Set of DAG vertices disconnecting a vertex from forbidden vertices

Question

Let $v$ be a vertex with in-degree 0 in an (acyclic) DAG $G$, and let $F$ be a subset of $G$'s vertices (the "forbidden") vertices. Now suppose $U$ is a set of vertices such that every path from $v$ to $F$ intersects $U$.

Is there a commonly-used term for such sets? I was thinking about using the term "Front", but a (cursory and lazy) search tells me that's not a popular term.
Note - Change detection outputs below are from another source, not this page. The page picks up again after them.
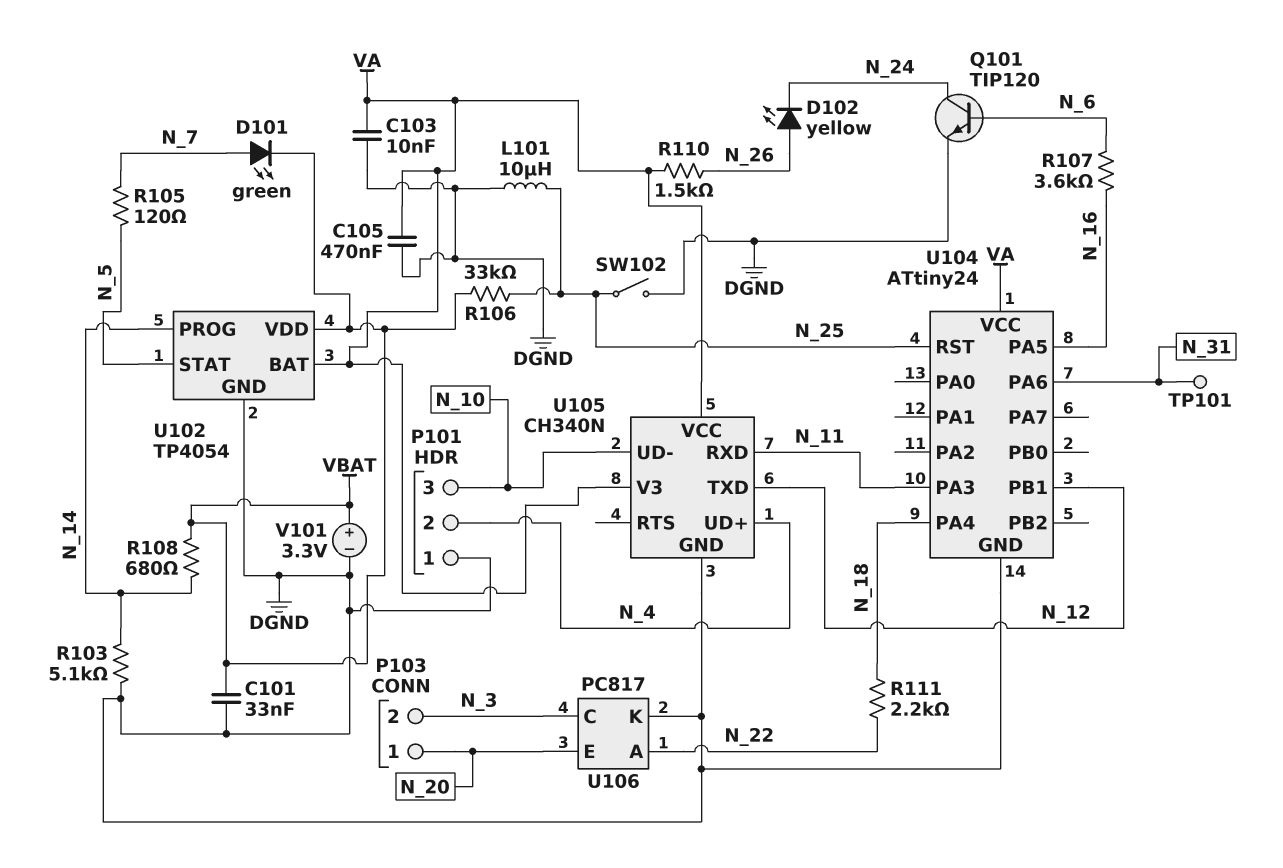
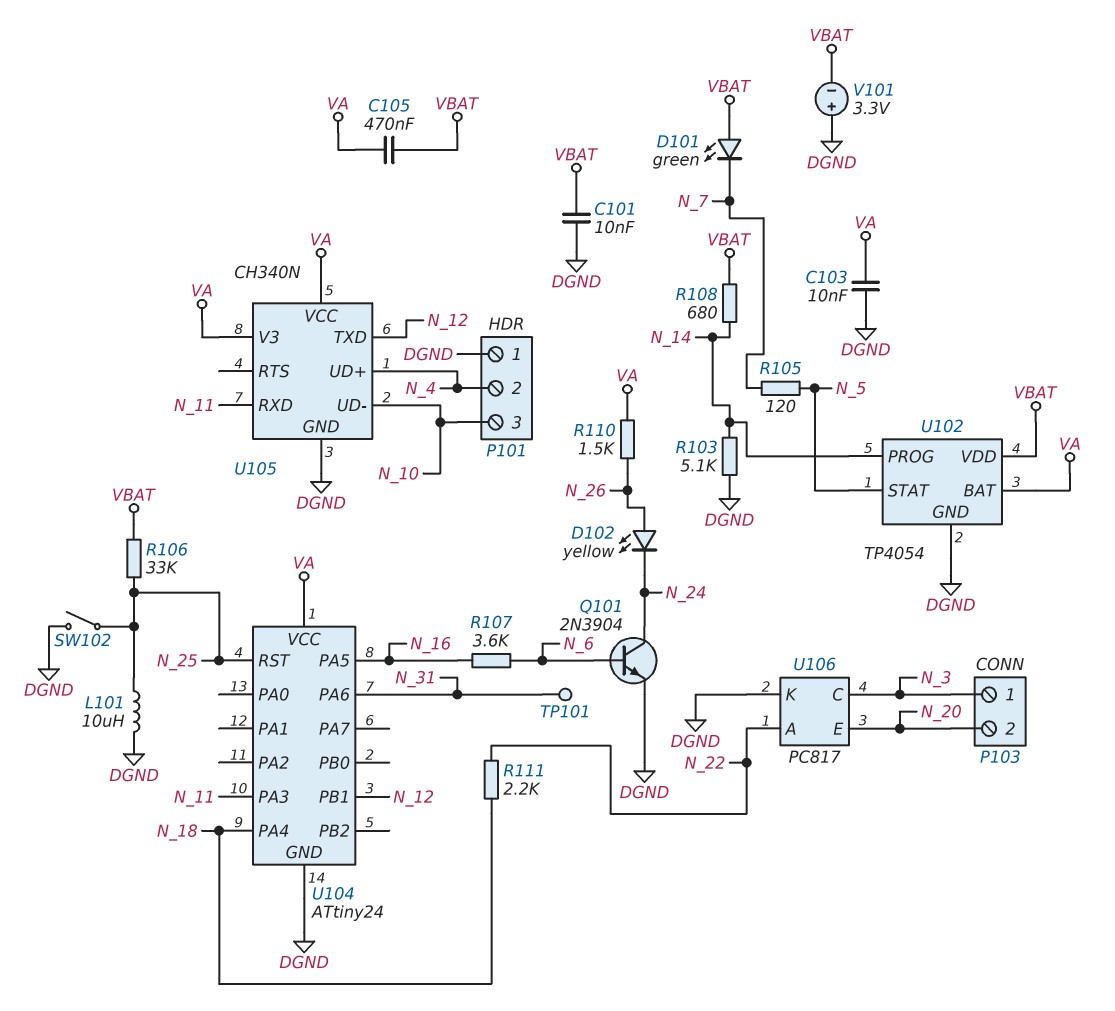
C101: 33nF (DGND, VBAT) -> 10nF (DGND, VBAT)
C105: 470nF (DGND, VA) -> 470nF (VA, VBAT)
D101: LED green (A N_7, K VBAT) -> LED green (A VBAT, K N_7)
P103 pin 1: N_20 -> N_3
P103 pin 2: N_3 -> N_20
Q101: NPN TIP120 (B N_6, C N_24, E DGND) -> NPN 2N3904 (B N_6, C N_24, E DGND)
V101: 3.3V (plus VBAT, minus DGND) -> 3.3V (plus DGND, minus VBAT)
I can't use "cut", because that's reserved for sets of edges with the similar property (cutting off $v$ from $F$; usually $F$ is the subgraph of all vertices reachable from $A$ but not in $A$).

Also, suppose that $U$ is minimal, in the sense that for every $u$ in $U$, there's a path from $v$ to $F$ which intersects no other vertex of $U$. Is there a commony-used term for this kind of sets?
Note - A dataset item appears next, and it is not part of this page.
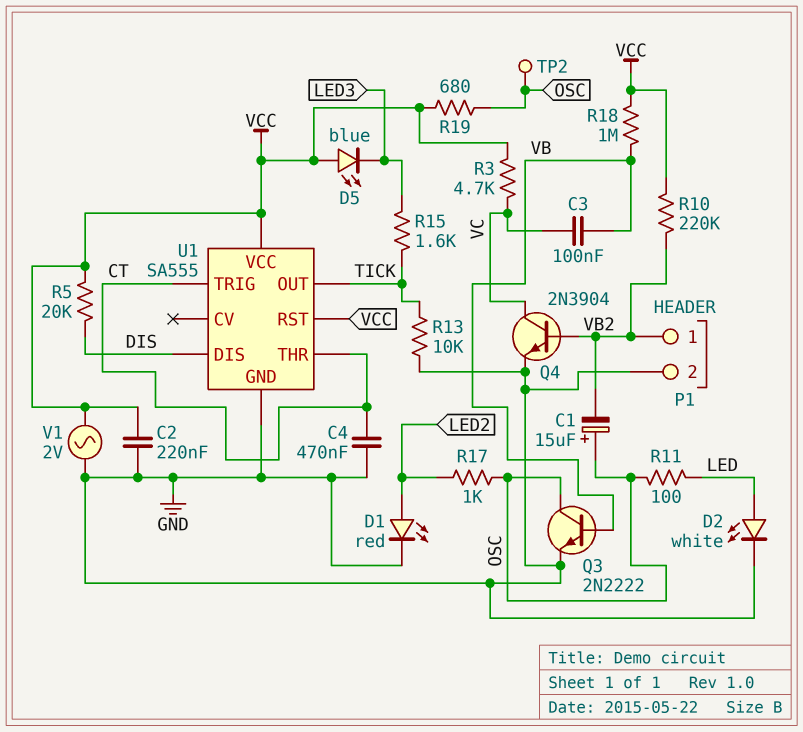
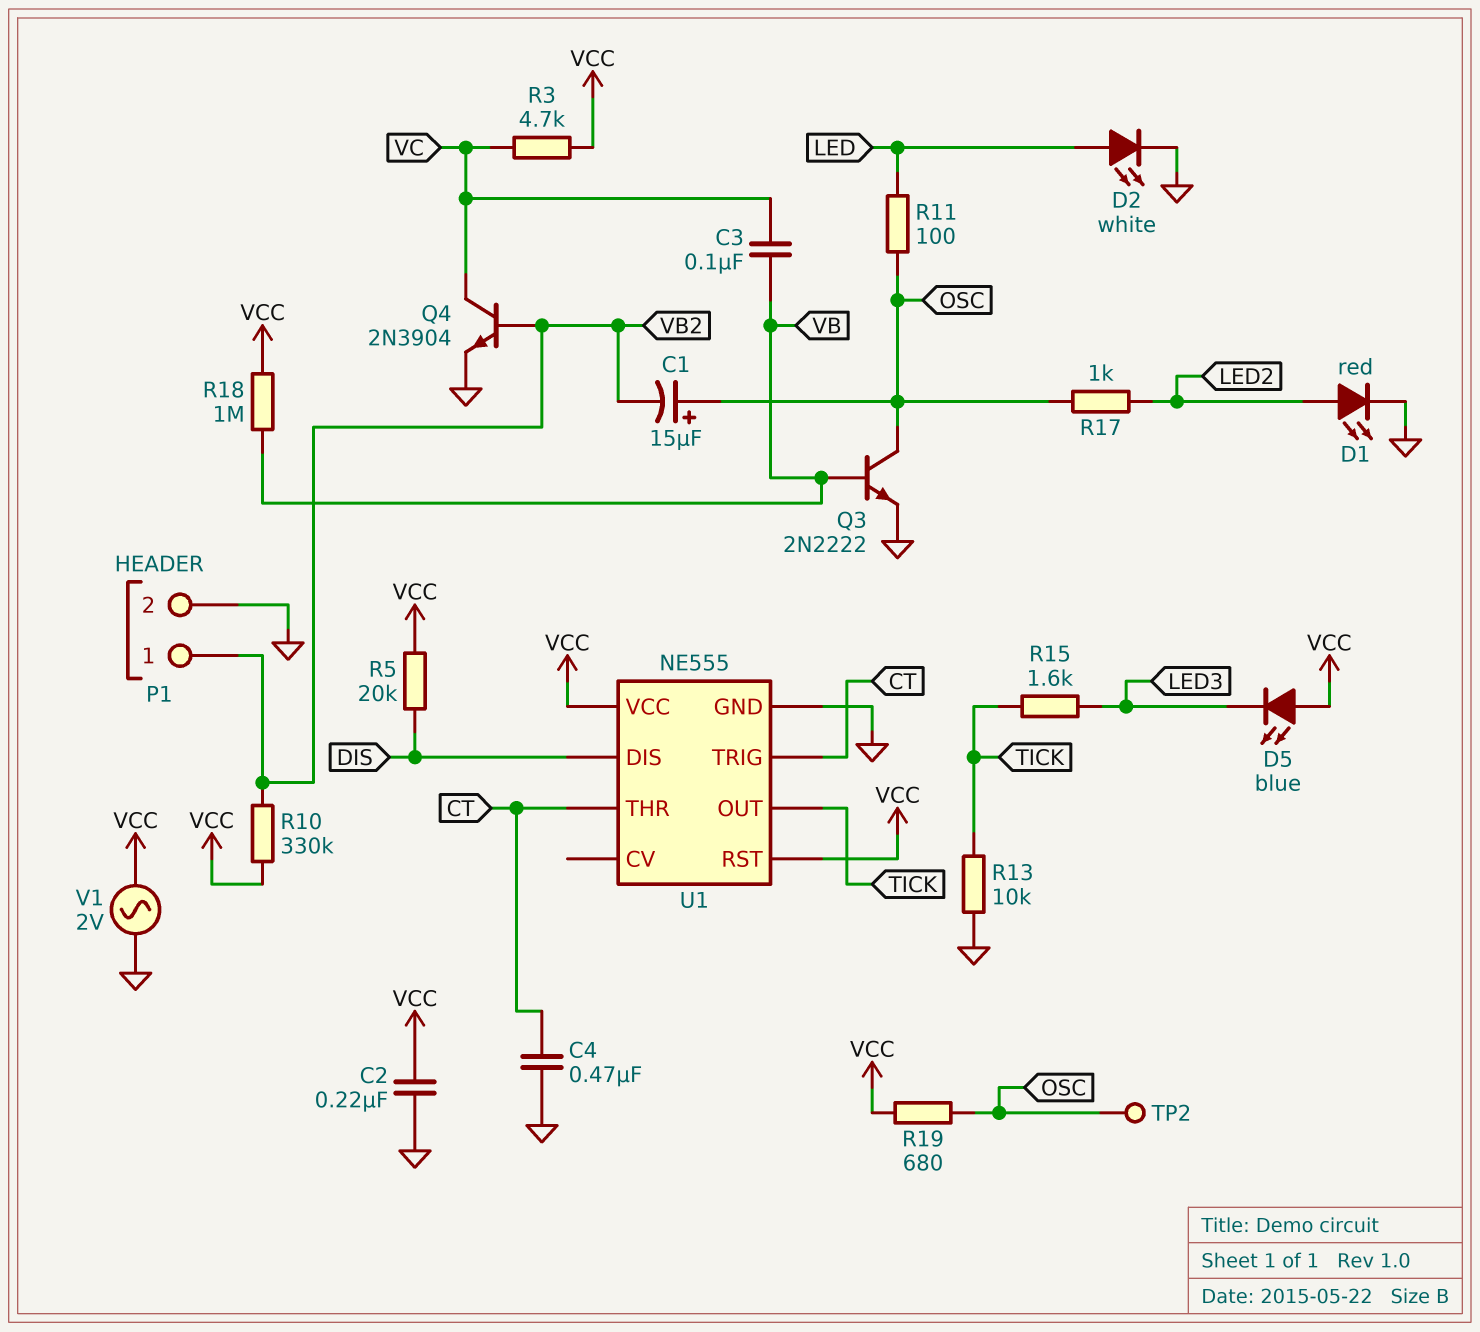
R10: 220k (VB2, VCC) -> 330k (VB2, VCC)
U1: SA555 -> NE555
If it helps, I'm willing to refer to $v$ as a "source" and to $F$ as the set of "sinks".

Answer 1

Wikipedia says that, for an undirected graph, you can say:

• $A$ is the vertex separator for $v$ and $F$.
• $A$ is the separating set for $v$ and $F$.
• $A$ is the vertex cut for $v$ and $F$.

perhaps these terms are used for digraphs as well, even though "connected components" are not quite the same thing in digraphs.

edit: @PålGD suggests the variant "separator", similar to the second option.